Other star Scientologists include John Travolta and Kirstie Alley. But Cruise is the church's biggest catch-and the sect hopes he'll attract other superstars too. "Tom's a good friend of the Beckhams," says Headley.

"The church leader David Miscavige has literally hundreds of pictures of him with Beckham and Victoria and all the kids. They'd love to get them into the religion."

Headley says the church even prepared to welcome David to its Gold Base HQ in Hemet, California, by relaying their soccer pitch.

"There was talk about introducing David to Miscavige. They redid the field with the best turf you could get- just to impress him," he says. But Beckham never came.

When Cruise visits the HQ he's given the "white glove treatment" normally reserved for the "return" of the founder Hubbard. "When Tom was coming, everyone working there would stay up all night long cleaning," says Headley.

"The whole place had to be white-gloved, which means someone touching every surface of every room in white gloves to check there is no dirt left on them. That's the same treatment they have for Hubbard's mansion- all ready for him coming back to life."
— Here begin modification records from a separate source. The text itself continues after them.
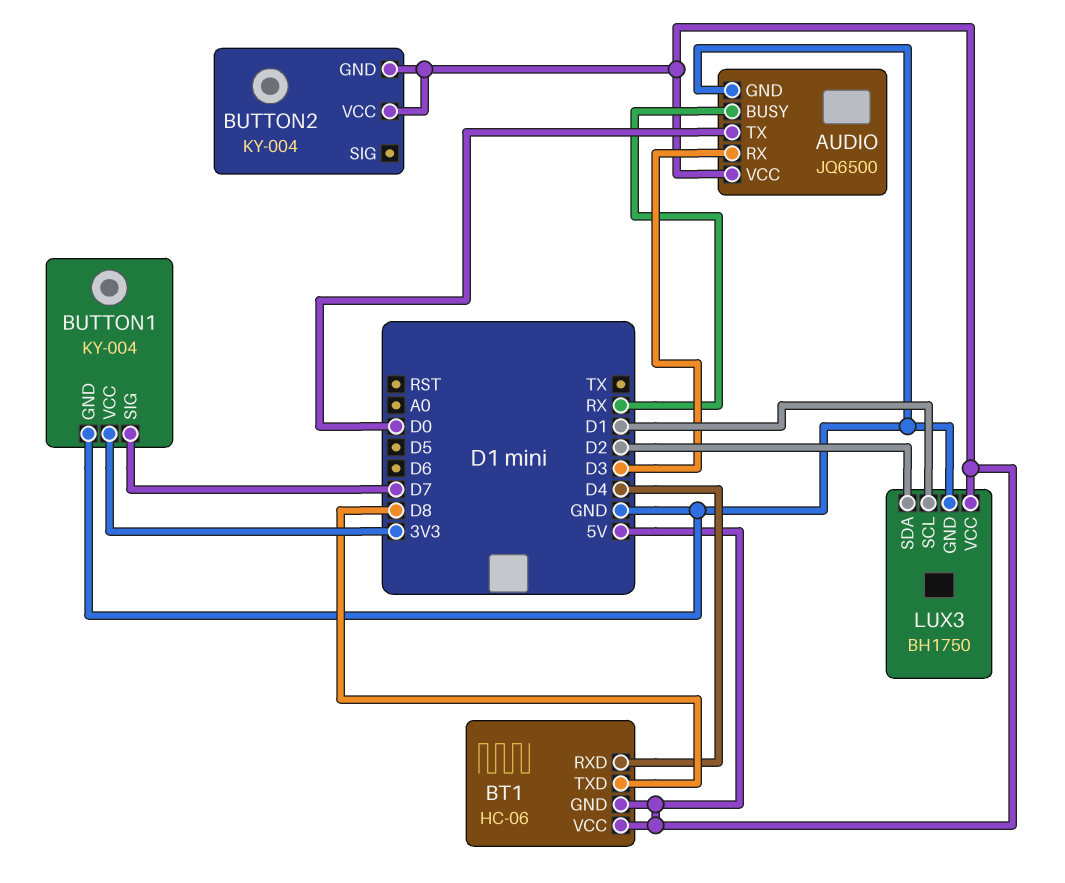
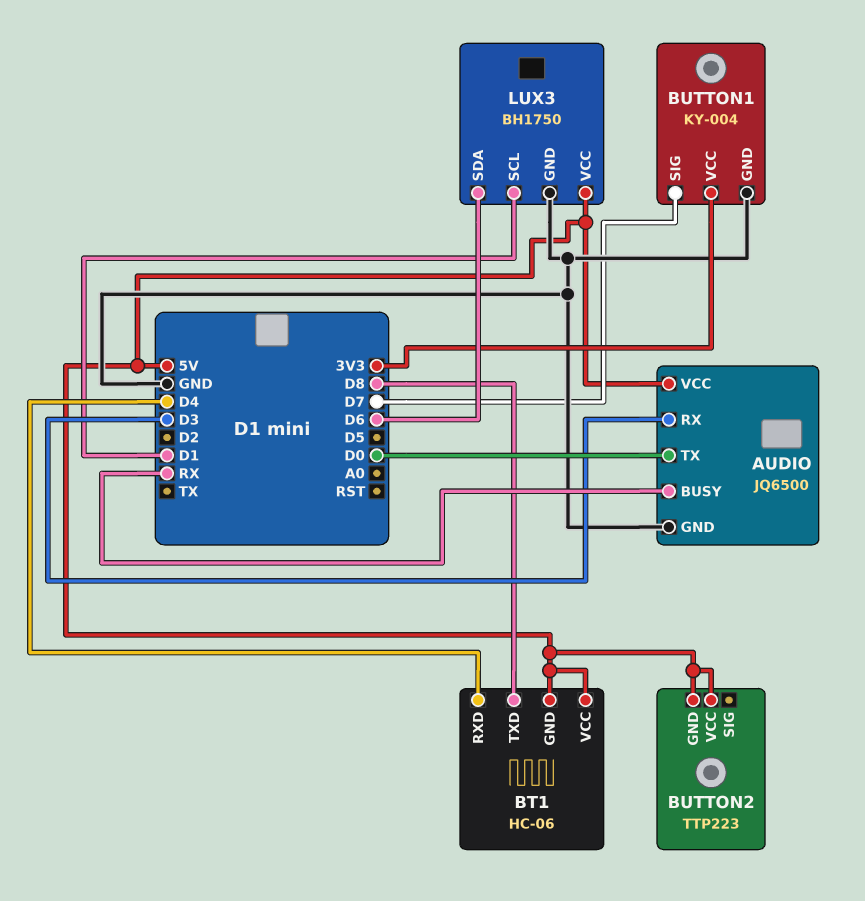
BUTTON2: KY-004 -> TTP223
LUX3 pin SDA: D2 -> D6

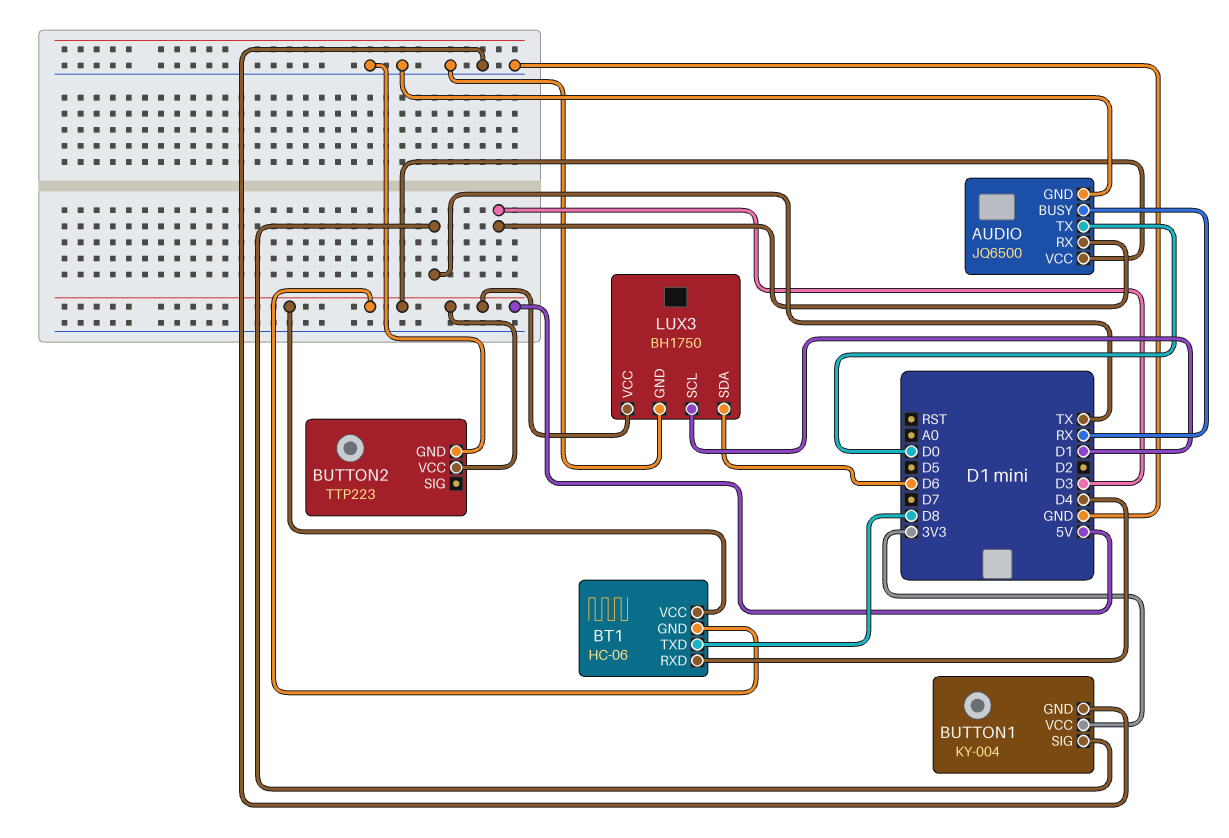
BUTTON1 pin SIG: D7 -> TX
BUTTON2 pin GND: 5V -> GND

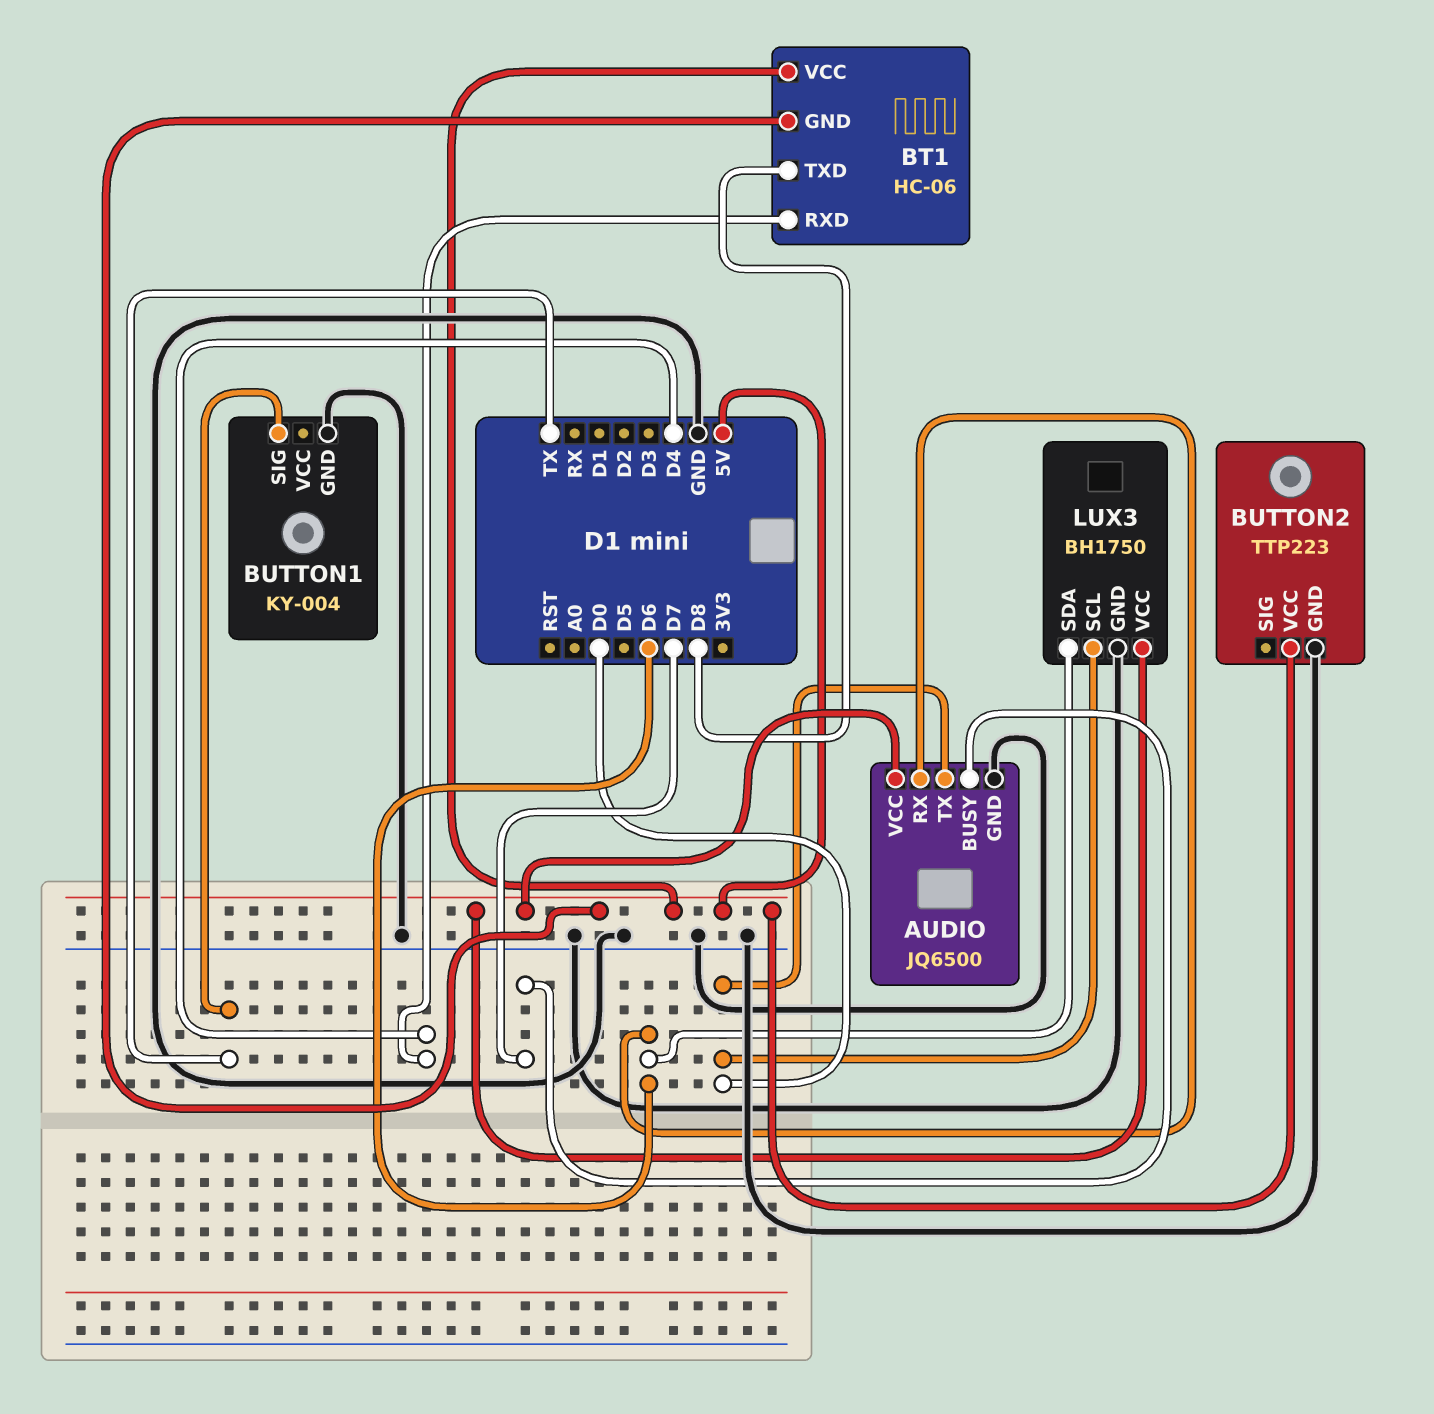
AUDIO pin BUSY: RX -> D7
AUDIO pin RX: D3 -> D6
BUTTON1 pin VCC: 3V3 -> none
LUX3 pin SCL: D1 -> D0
Hubbard died in 1986 aged 74, from a stroke, "But Tom and all hard-core Scientologists like him truly believe that he'll return soon."

According to Headley, Cruise gets almost as much VIP treatment as Hubbard would. "If you're a staff member and you run into him, if you don't address him as Mr Crusie or Sir, you're in trouble," he says. "He's so intense about it all."

Headley recalls how one of Cruise's assistants tried to tell him to calm down after he went beserk on the Oprah Winfrey show with Katie.

Cruise jumped up and down on her couch ranting: "There are some people who just don't like to see other people happy. But you know what? If they don't like it, f*** them."

"His assistant Michael Doven said to him, "Dude, you need to chill out on this Scientology thing," says Headley. "David Miscavige told me, 'Do you know how hard-core Tom is? He completely blew his top and told Michael he didn't work for him any more because he was an off-purpose Scientologist'."

Now Headley is off-purpose for good. "Tom used to be a happy-go-lucky guy when I first met him," says Headley. "Now he's manic and one hundred per cent dedicated to a church that even helped him choose his wife."

[Photo caption: WEANED OFF: By ex-wife Nicole]

lewis.panther@notw.co.uk

Sidebar: What Scientologist Founder L. Ron Hubbard Believed

Xenu, an alien ruler of the Galactic Confederacy, brought billions of people to Earth in spacecraft resembling DC-8 airliners and blew them up with hydrogen bombs. Their souls then clustered together, stuck to the bodies of the living, and continue to this day. Hubbard called these alien souls Body Thetans and believed they cause ill-effects to human beings.